The migration to virtual ground architectures and the virtualization of hardware products into firmware and software applications simplifies operations, enables automation, and lowers operations and sustainment costs. As this transformation occurs, ground operators will benefit from greater system interoperability, an increased ability to scale their operations to meet requirements and greater location flexibility to control costs and enhance performance.

How to Manage Across Multiple Gateways
As monitoring capabilities will be needed to track the numerous spot beams and their associated services, the management and situational analysis of hundreds, if not thousands of spot and traditional beams becomes more critical — and complex. Management of the sensor network, out of necessity, will become increasingly automated.

When you consider mobile services, where signals will move across the beam as well as from beam to beam, the management of the signals and services becomes even more difficult and will require more intelligent and automated systems to ensure that the required quality of service is being delivered.     

To address this issue, Kratos offers complete RF monitoring solutions including products specifically tailored for local gateway signal monitoring, VSAT interference and even VSAT network Geolocation (where you can Geolocate every terminal in the network). While many modem manufacturers are moving to 125, 250, and even 500 MHz wide signals, Kratos, in anticipation of 500 MHz modems, is developing a 500 MHz version of Monics® to effectively monitor and analyze ever wider BW signals.

Further, Monics Enterprise Manager provides operators with an enterprise view across gateways via a map-based representation of satellites, beam contours and monitoring sites, specifically designed with the help of some key satellite operators, to quickly identify, characterize and rectify problems when they occur. This will enable operations teams to better manage the significantly greater bandwidth and flexible operations of HTS satellites without having to increase manpower.

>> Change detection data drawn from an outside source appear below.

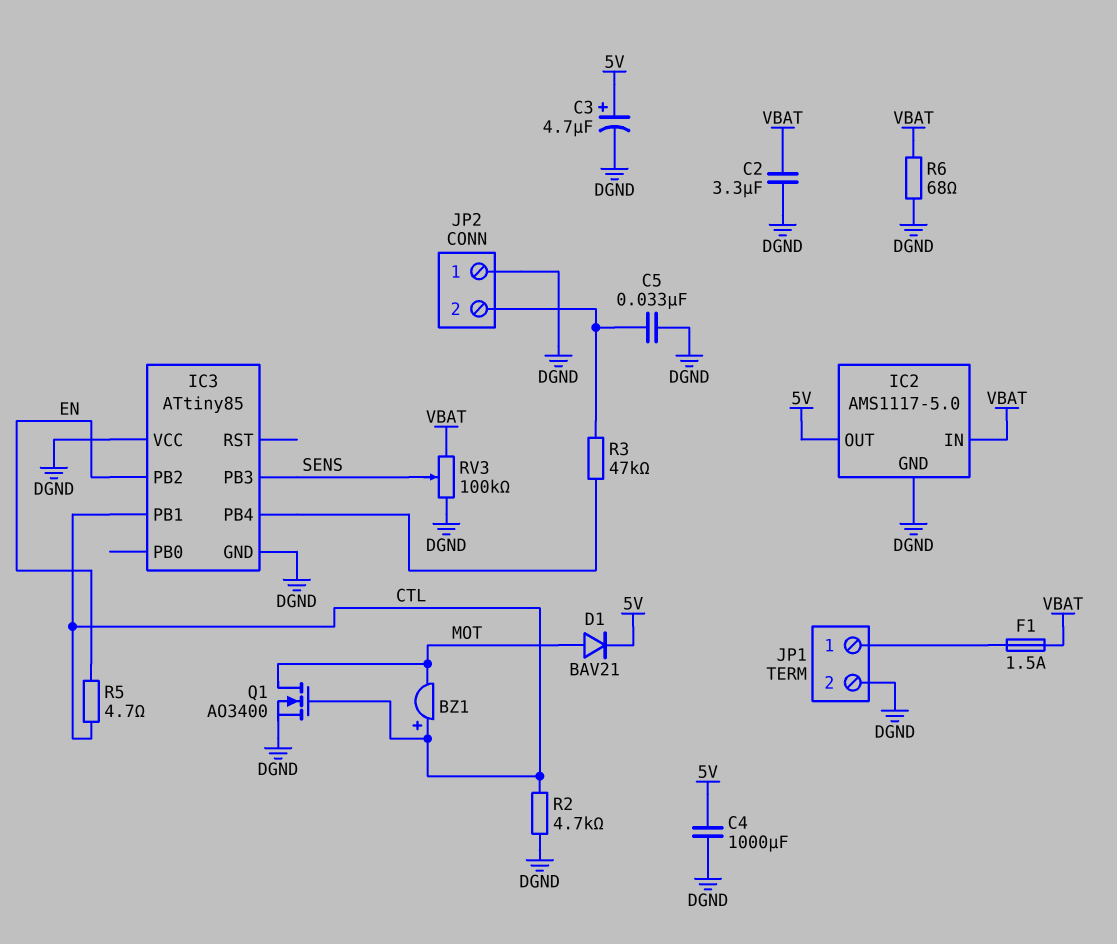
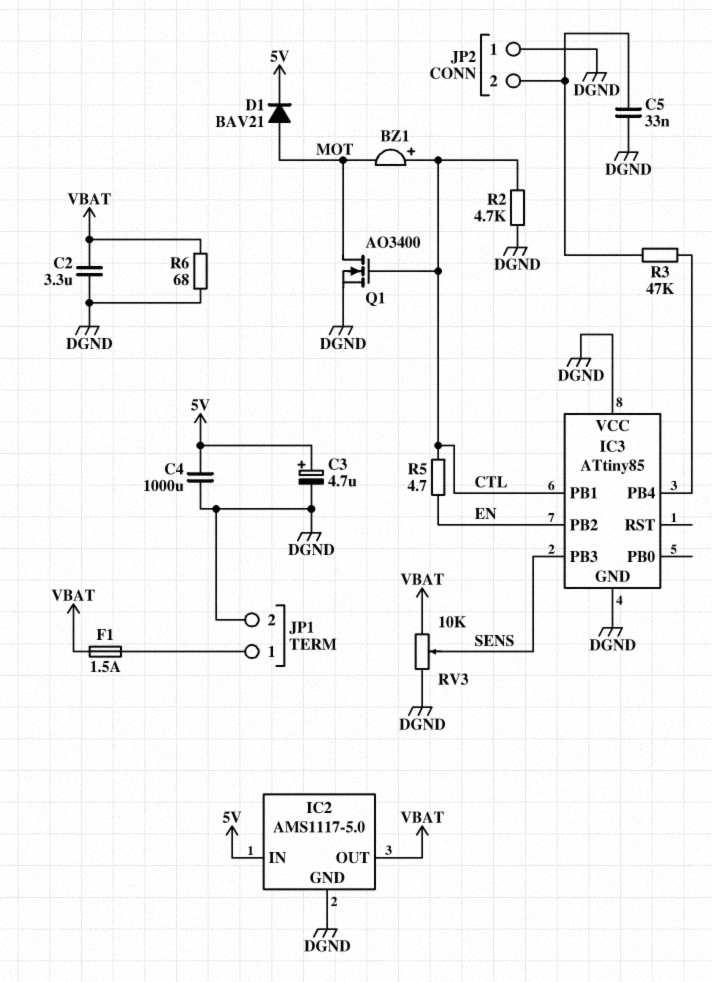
IC2 pin IN: VBAT -> 5V
IC2 pin OUT: 5V -> VBAT
RV3: 100k (DGND, VBAT, wiper SENS) -> 10k (DGND, VBAT, wiper SENS)

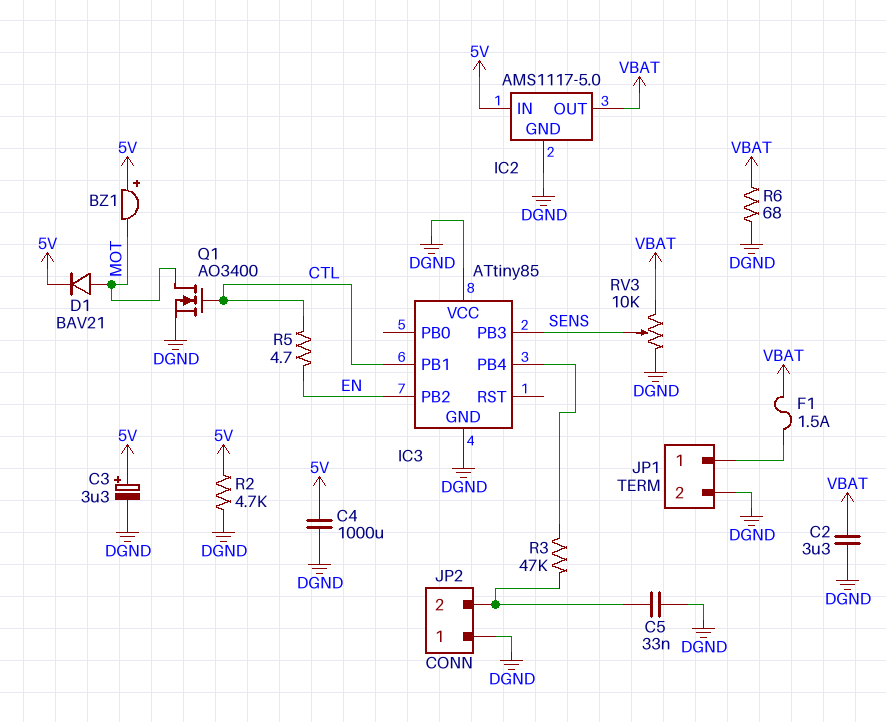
BZ1: buzzer (plus CTL, minus MOT) -> buzzer (plus 5V, minus MOT)
C3: 4.7uF (plus 5V, minus DGND) -> 3.3uF (plus 5V, minus DGND)
R2: 4.7k (CTL, DGND) -> 4.7k (5V, DGND)

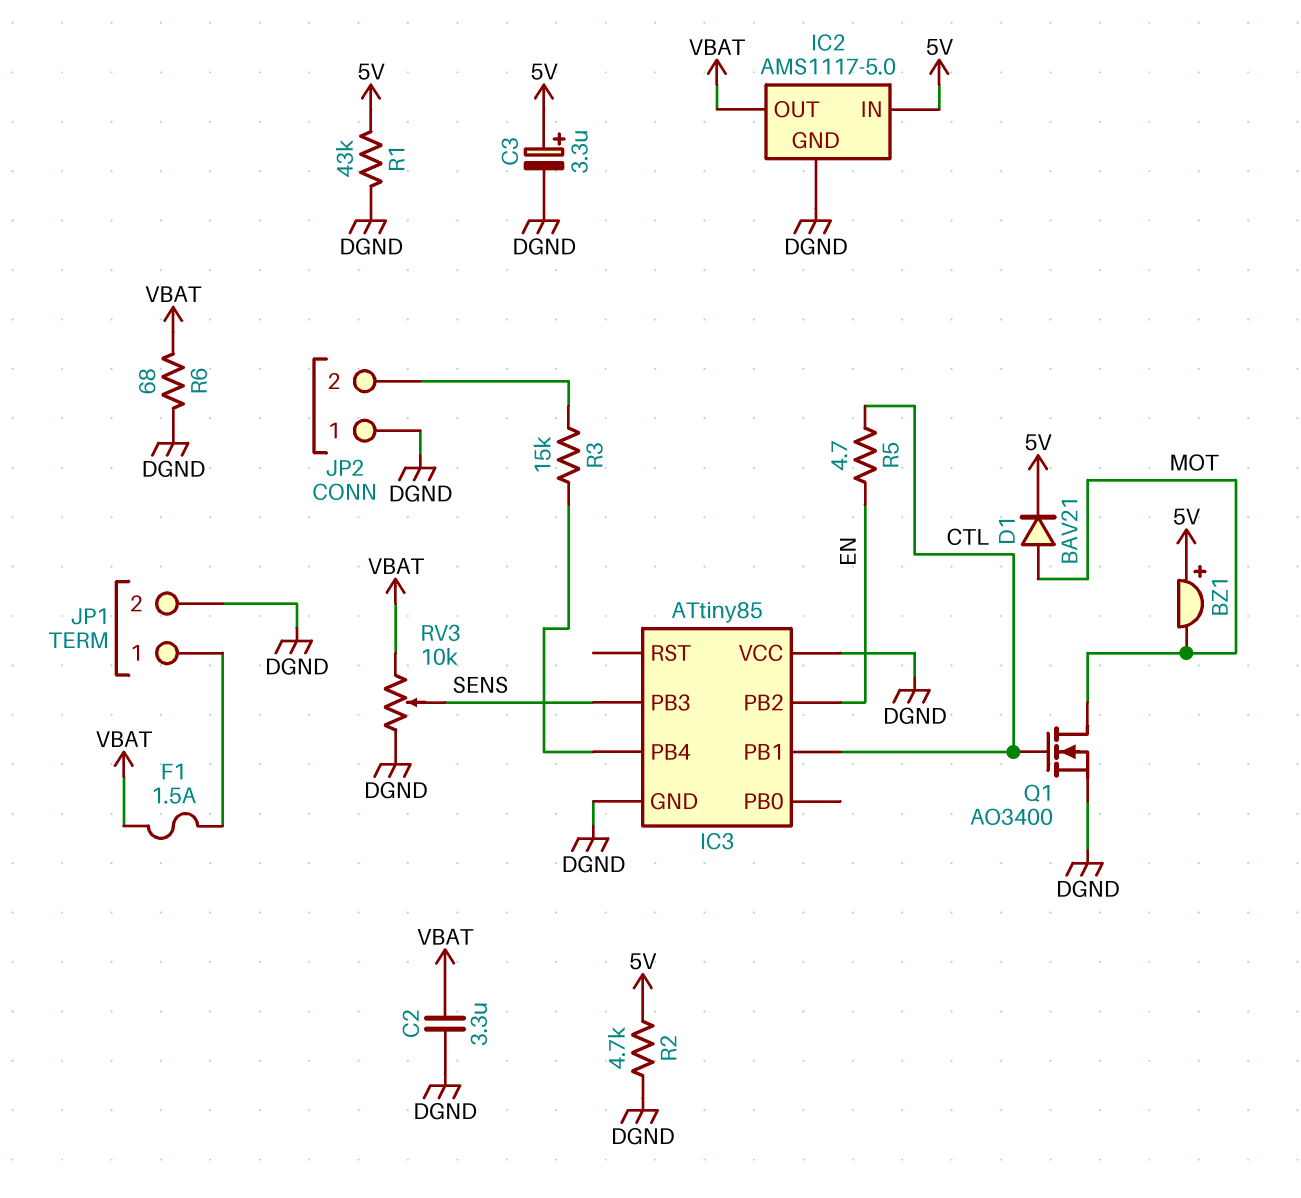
C4: 1000uF (5V, DGND) -> none
C5: 33nF (DGND, JP2/2) -> none
R1: none -> 43k (5V, DGND)
R3: 47k (IC3/PB4, JP2/2) -> 15k (IC3/PB4, JP2/2)

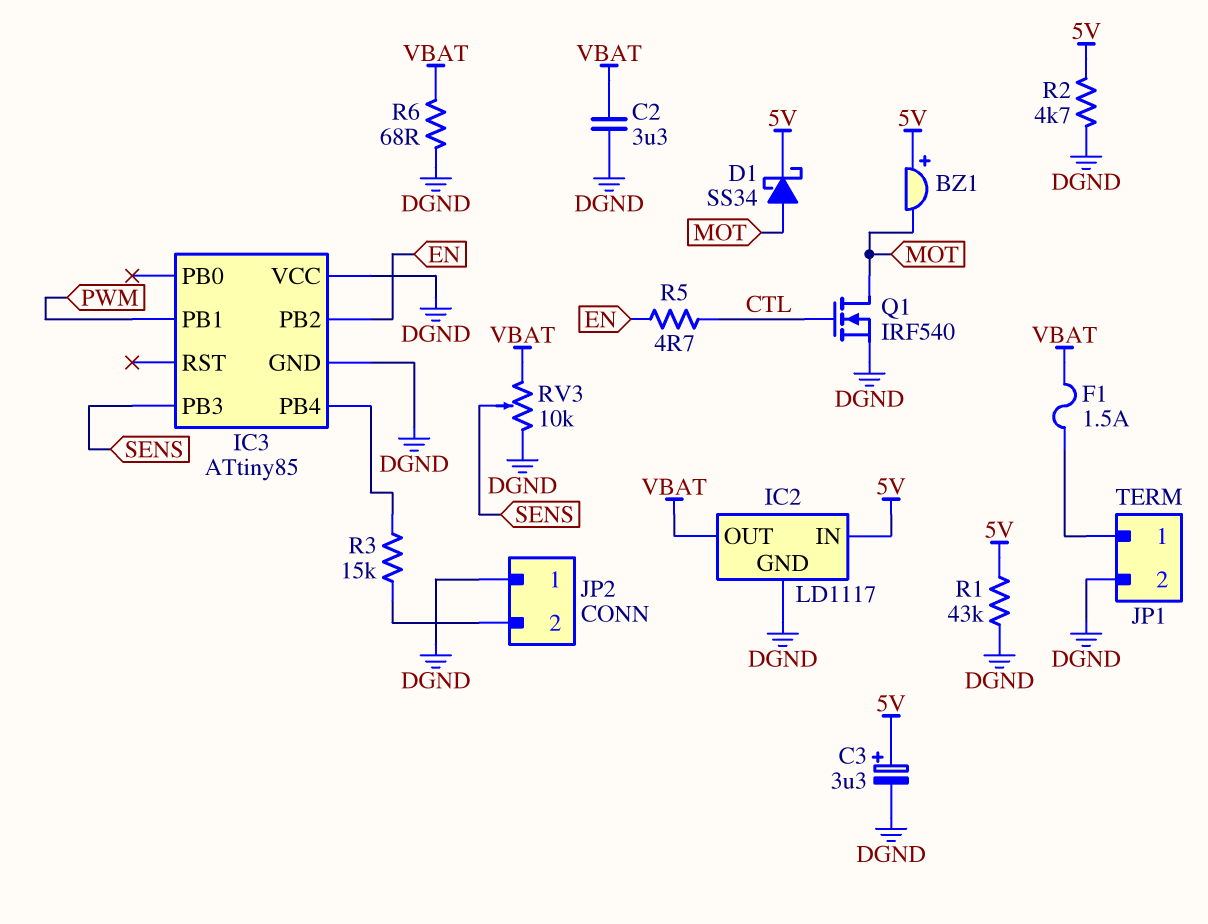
D1: diode BAV21 (A MOT, K 5V) -> schottky SS34 (A MOT, K 5V)
IC2: AMS1117-5.0 -> LD1117
IC3 pin PB1: CTL -> PWM
Q1: NMOS AO3400 (G CTL, D MOT, S DGND) -> NMOS IRF540 (G CTL, D MOT, S DGND)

Just as importantly, Kratos’ Compass® suite of network management offerings provides a full line of capabilities from basic equipment management to full service quality management of each customer service in the entire network.

Service Quality Management (SQM)
With the significant growth in bandwidth and lower costs will come a major expansion of services and systems an operator will need to manage. The challenge of managing more gateways, networks, and ground equipment in general, for customers paying less money per service, will require new efficiencies. The imperative is to move from stove-piped manual processes to a consolidated, end-to-end management system that enables and provides more automation and intelligence. This will enable the operator to do far more and do it faster and better when it comes to managing each customer’s network to their SLA requirement.

Kratos’ SpectralNet® SQM end-to-end service management system has been rearchitected to enable faster response times, consolidation of operations and visibility into customer impacting conditions to maximize revenue and reduce costs. Compass SQM is fully integrated with Kratos’ Skyminer cross-platform big data archive and data analytics solution whose advance correlation and predictive analytics provide meaningful value from the system data.

The drop in bandwidth pricing will open up new markets and the industry for growth, but it will take the adoption of new ground system technology to drive the satellite industry to successfully enter these new markets and deliver on the promise of HTS satellites.